Sikap dambhah dan darpah menutup sinar suci Brahman yang selalu menganugerahi umat-Nya dengan perlindungan. Karena orang yang membangga-banggakan dan memuji-muji diri dengan sombong itu menyebabkan tertutupnya sinar kesucian Atman dalam diri untuk mencapai sinar suci Brahman. Karena itu kesombongan itulah sebagai sekat gelap menutupi sinar suci Brahman mencapai sinar suci Atman. Masalah keamanan Bali memang suatu persoalan yang menyangkut aspek sangat luas.
Salah satu yang dapat memancing gangguan keamanan adalah menyangkut sikap memuji-muji diri dengan kesombongan. Orang sombong banyak punya musuh dan akan kehilangan kreatifitas dan kewaspadaan karena merasa sudah di atas segala-galanya. Marilah kebiasaan memuji-muji diri dengan sombong itu kita tinggalkan.
Kebiasaan itu muncul karena ada beberapa aspek proses kehidupan di Bali yang memang sukses. Keberhasilan itu sesungguhnya hasil karya dari banyak pihak dan haruslah dianalisis dengan jujur. Yang paling utama adalah karena karunia Tuhan.
3.Nude Paintings from Bali
Nude Paintings yang artinya Lukisan Telanjang. Inilah yang menjadi kontraversi Undang-undang pornography di Bali. Lukisan Telanjang adalah hal yang dianggap tabu oleh sebagian besar orang Indonesia yang tinggal di luar Bali. Sementara di Bali, Lukisan Telanjang dinyatakan bebas di tempat-tempat umum di Pulau Bali. Undang-undang pornografi di Indonesia telah dilaksanakan selama lebih dari setahun yang lalu, tetapi tidak ada sumbatan di Bali. Unsur-unsur yang terkandung dalam undang-undang pornografi Indonesia yang bertentangan dengan kebiasaan orang-orang Bali dalam rutinitas sehari-hari, adat, dan bekerja.
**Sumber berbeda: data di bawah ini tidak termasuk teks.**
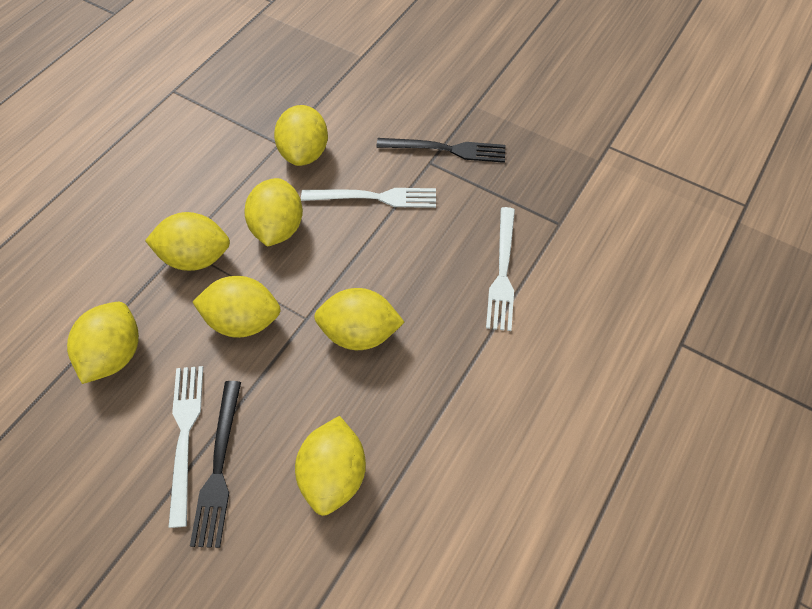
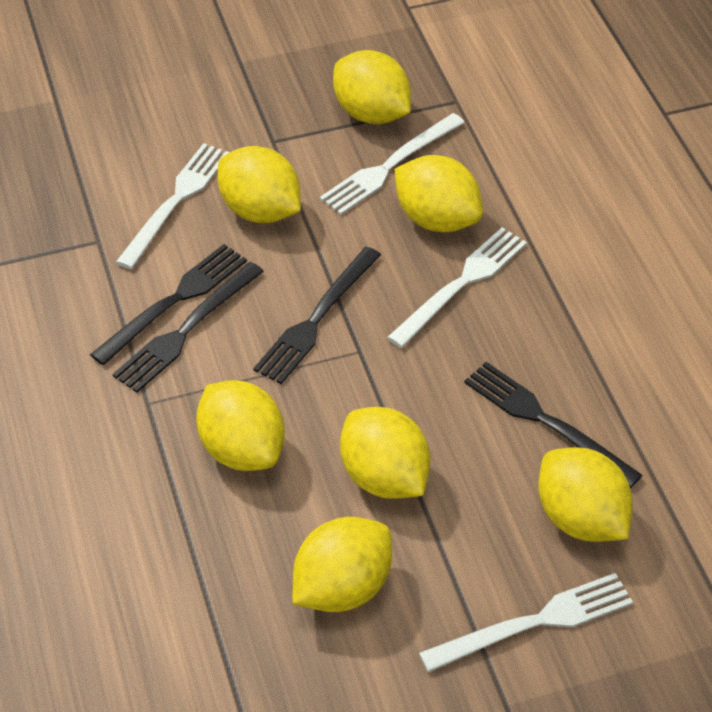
black fork: 2 -> 4
white fork: 3 -> 4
Mandi bersama di tempat-tempat terbuka seperti di sungai dan pancuran alsewhere umum biasanya dilakukan oleh orang Bali. Karya seni Bali yang mengandung pornografi seperti seni patung dan lukisan Bali. Beberapa pakaian Bali dan T-shirt gambar juga memiliki rasa pornografi.
Bali hanya melakukan apa yang telah mereka lakukan kebiasaan mereka yang juga telah dilakukan oleh mereka anchestors. Mereka tidak berpikir untuk dysrespect hukum. Para wisatawan yang datang ke Bali juga bertindak dengan gaya hidup bebas dari budaya barat di Bali. Mendorong keras tentang pornografi undang-undang untuk dilaksanakan di Bali akan mendapat reaksi keras dari orang-orang Bali karena alasan akan merusak budaya dan pariwisata Bali. Tapi, saya berharap kondisi ini tidak akan dimanfaatkan oleh orang-orang yang datang ke Bali dengan di unresponsibility dan unrespection.
Terlepas dari itu semua, menurut saya Undang-Undang Pornography tetap bisa bisa diterapkan disegala lini demi mempertahan moral bangsa ini. Tentu dengan memasukkan unsur-unsur adat isitiadat di suatu daerah dan semoga tidak terkontaminasi oleh pemikiran barat.